Coltivare la mentalità dell’apprezzamento

Ogni volta che ci troviamo di fronte a un bisogno di cambiamento, che si tratti della sfera personale o relazionale o lavorativa, tendiamo a focalizzarci sul problema, sulle sue cause e sulle possibili soluzioni.

L’orientamento al problem solving è una soft skill che abbiamo allenato nelle nostre aziende tanto da venire apprezzata sia in fase di selezione che nel corso dell’intera carriera.

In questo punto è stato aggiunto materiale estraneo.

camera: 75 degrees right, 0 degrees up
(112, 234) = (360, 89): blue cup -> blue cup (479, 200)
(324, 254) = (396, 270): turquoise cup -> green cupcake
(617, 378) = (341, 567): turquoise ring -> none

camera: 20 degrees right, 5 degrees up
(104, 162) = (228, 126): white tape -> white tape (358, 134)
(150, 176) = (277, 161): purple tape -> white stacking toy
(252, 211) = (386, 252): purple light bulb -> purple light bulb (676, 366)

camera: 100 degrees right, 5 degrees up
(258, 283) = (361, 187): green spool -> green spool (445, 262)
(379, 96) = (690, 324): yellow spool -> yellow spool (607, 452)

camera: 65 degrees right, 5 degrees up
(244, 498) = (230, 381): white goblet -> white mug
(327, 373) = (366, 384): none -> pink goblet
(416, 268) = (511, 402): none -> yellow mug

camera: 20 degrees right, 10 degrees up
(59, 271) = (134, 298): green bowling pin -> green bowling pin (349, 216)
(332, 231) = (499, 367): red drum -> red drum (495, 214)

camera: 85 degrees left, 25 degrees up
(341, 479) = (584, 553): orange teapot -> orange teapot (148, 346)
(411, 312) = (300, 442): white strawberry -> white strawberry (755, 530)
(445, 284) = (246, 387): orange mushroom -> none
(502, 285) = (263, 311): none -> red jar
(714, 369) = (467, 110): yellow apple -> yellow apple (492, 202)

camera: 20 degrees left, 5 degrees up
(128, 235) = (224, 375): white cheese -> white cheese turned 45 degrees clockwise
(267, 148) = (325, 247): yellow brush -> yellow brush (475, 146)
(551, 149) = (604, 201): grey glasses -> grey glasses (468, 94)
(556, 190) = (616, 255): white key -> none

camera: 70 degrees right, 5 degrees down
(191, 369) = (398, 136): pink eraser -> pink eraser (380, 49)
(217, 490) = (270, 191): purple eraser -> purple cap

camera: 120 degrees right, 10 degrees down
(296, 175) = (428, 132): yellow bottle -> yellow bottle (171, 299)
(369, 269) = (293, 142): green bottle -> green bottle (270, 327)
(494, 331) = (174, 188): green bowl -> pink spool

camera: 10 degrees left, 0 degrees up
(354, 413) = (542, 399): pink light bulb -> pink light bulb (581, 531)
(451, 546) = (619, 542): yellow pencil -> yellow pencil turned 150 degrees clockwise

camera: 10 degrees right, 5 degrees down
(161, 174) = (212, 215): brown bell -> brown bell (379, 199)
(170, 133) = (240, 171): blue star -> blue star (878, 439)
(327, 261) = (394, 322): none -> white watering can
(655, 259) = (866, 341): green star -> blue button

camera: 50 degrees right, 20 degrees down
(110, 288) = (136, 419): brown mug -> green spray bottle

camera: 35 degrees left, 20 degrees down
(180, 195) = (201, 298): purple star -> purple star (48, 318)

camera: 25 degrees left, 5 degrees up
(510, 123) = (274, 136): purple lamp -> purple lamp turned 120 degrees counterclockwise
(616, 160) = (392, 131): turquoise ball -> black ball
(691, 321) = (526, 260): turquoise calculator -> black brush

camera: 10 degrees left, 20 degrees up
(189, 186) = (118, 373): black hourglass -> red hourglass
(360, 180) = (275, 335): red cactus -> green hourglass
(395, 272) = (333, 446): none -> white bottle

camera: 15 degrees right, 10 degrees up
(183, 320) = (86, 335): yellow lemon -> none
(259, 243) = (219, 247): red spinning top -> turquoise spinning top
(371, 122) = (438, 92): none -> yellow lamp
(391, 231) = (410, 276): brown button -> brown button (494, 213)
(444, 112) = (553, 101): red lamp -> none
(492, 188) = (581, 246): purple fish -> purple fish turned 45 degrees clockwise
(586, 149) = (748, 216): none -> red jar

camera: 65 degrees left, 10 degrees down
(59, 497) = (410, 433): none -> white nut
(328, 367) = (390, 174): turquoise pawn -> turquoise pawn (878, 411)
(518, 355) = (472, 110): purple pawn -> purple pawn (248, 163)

Il rischio che corre un problem solver è quello di diventare esperto del problema e di non dare abbastanza valore a tutto il resto che invece funziona benissimo.

E se tra le soft skills auspicate tra i nostri collaboratori ci fosse la propensione all’apprezzamento di ciò che funziona, invece che focalizzarsi su ciò che non funziona?

E se educassimo i nostri collaboratori e perfino i nostri figli ad avere una mentalità dell’apprezzamento?

Con questa nuova prospettiva davanti a un obiettivo di miglioramento l’energia e l’attenzione si focalizzerebbero su ciò che sta funzionando bene, trovando ogni modo per espanderlo e replicando l’approccio costruttivo.

L’allenamento a vedere il bello e il buono nelle diverse situazioni, anche le più critiche, coltiva la speranza e aiuta a costruire i futuri possibili concentrandoci sulle risorse che abbiamo.

Quando questa nuova mentalità dell’apprezzamento viene coltivata in un team l’effetto potenziante si moltiplica, fondendo insieme le forze per progettare insieme, co-creando e contribuendo a far accadere il cambiamento desiderato.